18 Must-Read Nebula Award-Winning Books

From the classics to modern works, these books represent the best of the best when it comes to sci-fi and fantasy.

nebula awards

Each spring, the Science Fiction and Fantasy Writers of America (SFWA) gather to honor the best work from the past year. There are no set rules guiding what is considered science fiction and fantasy, or even how many authors can win. The decision is left up to the nominators and voters. As one of the most well-known and prestigious awards in the genre, receiving a nomination is no small matter. 

Since 1966, when books from 1965 were honored, exceptional work has been granted the title of "Nebula Award Winner." From budding writers to those well-seasoned in the craft, these award-winners are sure to captivate you. 

We've selected some must-read titles from the lengthy list of previous winners, but a list like this is never complete. Add your favorite Nebula Award winners in the comments!

The Saliva Tree

The Saliva Tree

By Brian W. Aldiss

1966 Nebula Award for Best Novella: "The Saliva Tree"

In his brilliant novella, Brian W. Aldiss explores humanity by combining comedy, terror, and late 19th-century period charm. Following two members of a slow East Anglian town, Bruce Fox and Gregory Rolles, “The Saliva Tree” examines their experience as they have sworn to "Think Large" in order to make something of their sleepy lives. Aldiss questions the boundaries of humanity and looks at just how far a person is willing to go for recognition.

Related: Grand Master Brian W. Aldiss Passes Away at 92 

Babel-17

Babel-17

By Samuel R. Delany

1967 Nebula Award for Best Novel

In Samuel R. Delany’s Babel-17, humanity has spread across the universe and is involved in a war with the Invaders who have been assassinating officials and sabotaging spaceships. The only clues to track the movements of these Invaders are strange alien messages that were intercepted in space. Now, Linguist Rydra Wong is trying to understand the language and halt the alien threat. Delany portrays the persistence of humanity and demonstrates the power of language in his award-winning novel. 

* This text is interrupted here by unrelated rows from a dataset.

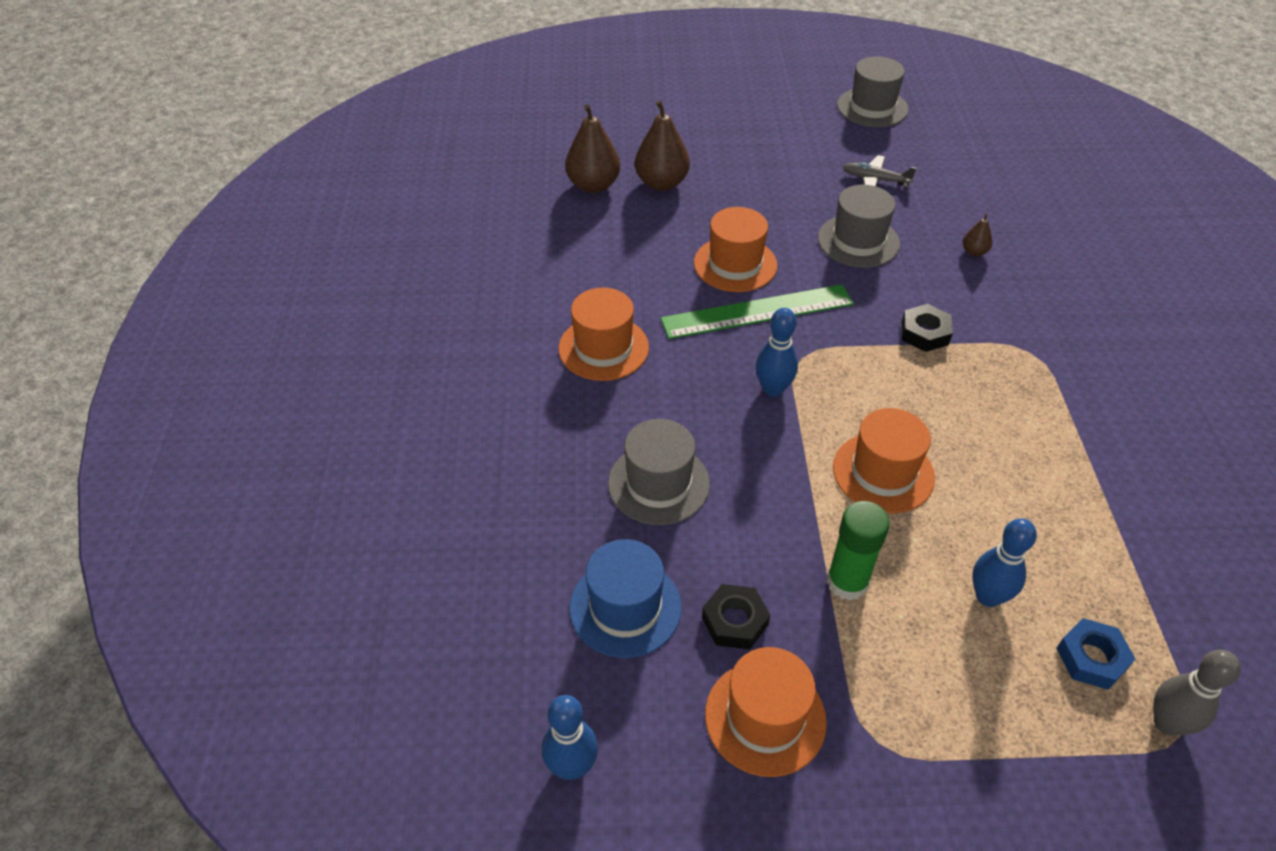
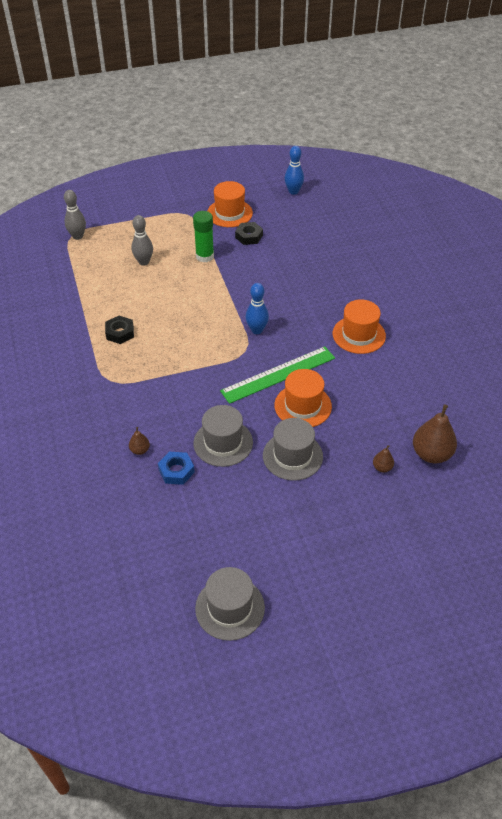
camera: 165 degrees right, 0 degrees up
(625, 607) = (294, 233): blue hat -> none
(658, 483) = (299, 277): grey hat -> grey hat (292, 456)
(661, 183) = (382, 467): brown pear -> brown pear, size x0.49
(875, 180) = (217, 508): grey plane -> none
(883, 472) = (193, 301): orange hat -> none
(924, 333) = (174, 380): black nut -> black nut (120, 333)
(988, 596) = (144, 262): blue bowling pin -> grey bowling pin
(1091, 658) = (103, 250): blue nut -> blue nut (176, 471)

Related: Sci-Fi Legend Samuel R. Delany Doesn't Play Favorites 

The Beast That Shouted Love at the Heart of the World

The Beast That Shouted Love at the Heart of the World

By Harlan Ellison

1970 Nebula Award for Best Novella: "A Boy and His Dog"

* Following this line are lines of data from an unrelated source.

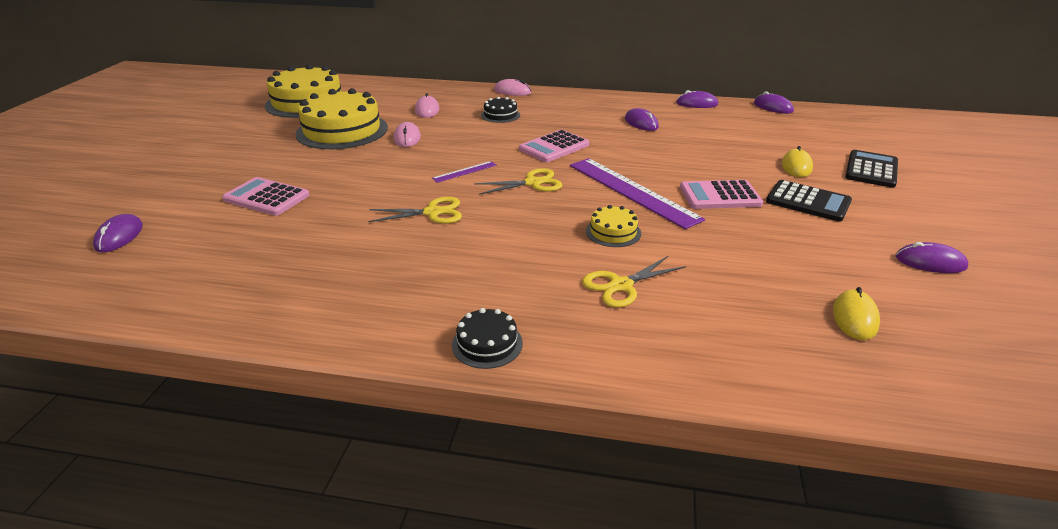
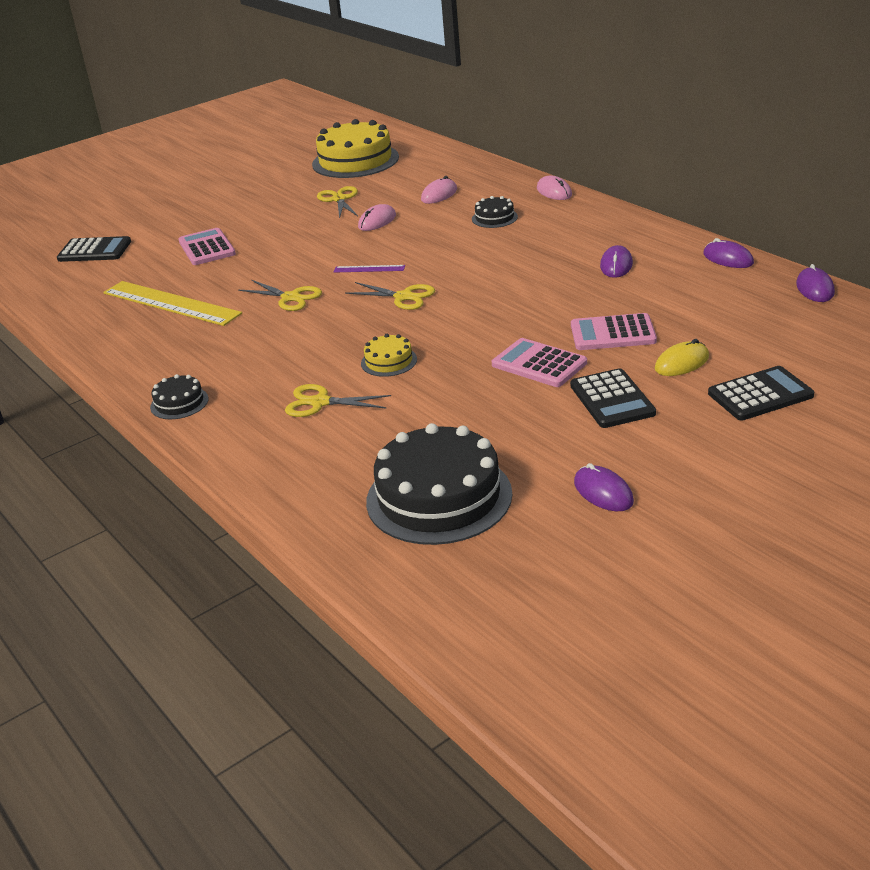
camera: 45 degrees right, 0 degrees up
(119, 236) = (94, 251): purple mouse -> black calculator
(308, 256) = (171, 303): none -> yellow ruler
(342, 131) = (339, 199): yellow cake -> yellow scissors
(554, 147) = (482, 267): pink calculator -> pink calculator (613, 333)
(632, 191) = (470, 332): purple ruler -> none
(855, 317) = (439, 497): yellow mouse -> black cake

Harlan Ellison's collection The Beast That Shouted Love at the Heart of the World, contains the Nebula Award-winning story, "A Boy and His Dog." The story follows Vic and his telepathic dog, Blood. The pair work together—Blood sniffing out women for Vic, and Vic making sure that Blood is provided for. But when a woman from "Downunder," a society located underground, tests their friendship and loyalty, things take a dark turn. 

Related: The Best of the Best: 10 Must-Read Works by Harlan Ellison 

The Adventures of Fafhrd and the Gray Mouser Volume One

The Adventures of Fafhrd and the Gray Mouser Volume One

By Fritz Leiber

1971 Nebula Award for Best Novella: “Ill Met in Lankhman”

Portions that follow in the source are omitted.